Os hábitos de consumo no Brasil
Enviada em 08/04/2018
No contexto mundial marcado pelo predomínio quase hegemônico do sistema capitalista financeiro, pela intensificação do processo de globalização, pelo progresso das mídias de massa e pela Revolução Tecno-científica informacional, nunca a mentalidade do consumismo exacerbado foi tão intensamente divulgada e aceita. Assim, esse tipo de pensamento, no século XXI, foi capaz de transformar e subordinar a sociedade a valores materialistas e até mesmo superficiais.
Em primeiro lugar, é importante ressaltar a influência da mídia nessa conjuntura.

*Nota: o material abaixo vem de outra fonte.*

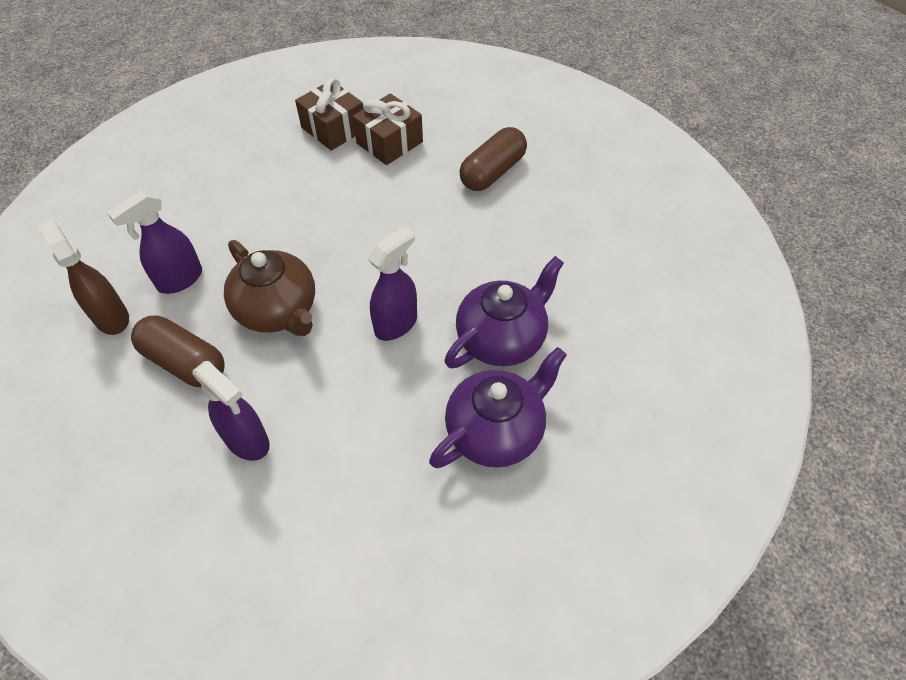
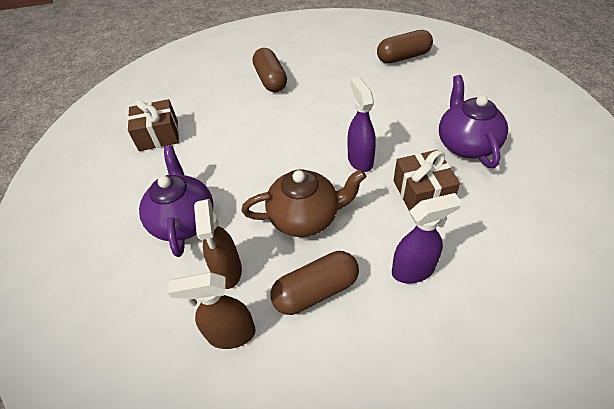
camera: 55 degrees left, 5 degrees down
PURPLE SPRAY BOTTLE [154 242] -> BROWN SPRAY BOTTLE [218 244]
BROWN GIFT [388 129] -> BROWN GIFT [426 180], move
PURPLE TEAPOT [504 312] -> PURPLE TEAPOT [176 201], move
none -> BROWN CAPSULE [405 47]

Os meios comunicativos estão presentes no cotidiano de toda a sociedade e são os principais responsáveis por moldar, mesmo que de forma indireta, os padrões de consumo. Fundamentado a partir de novelas, propaganda e redes sociais, as indústrias de consumo determinam o que os indivíduos devem comer, vestir e como devem se comportar.
Além disso, é imprescindível pensar sobre como o ato de consumo age sobre os seres humanos. O que faz o indivíduo consumir exageradamente está relacionado ao processo de satisfação. No entanto, essa sensação de prazer não pode ser eterna, pois nos tornaríamos satisfeitos com as nossas aquisições. Nesse sentido, é interessante destacar o fenômeno da obsolescência programada, estratégia utilizada pelas indústrias para movimentar a economia e aumentar o consumo, a partir da redução do tempo útil de funcionalidade dos produtos, tornando-os obsoletos mais cedo.
Torna-se evidente, portanto, que a sociedade precisa recuperar a capacidade de refletir sobre seus valores e deixar de ser completa vítima das facetas do capitalismo. Em primeiro lugar, a conscientização deve partir dos próprios indivíduos, que dão mais valor ao que têm em vez do que são. A escola como educadora deve auxiliar na construção desses valores desde cedo. Só assim, o impasse deixará de ser tão prejudicial para os cidadãos brasileiros.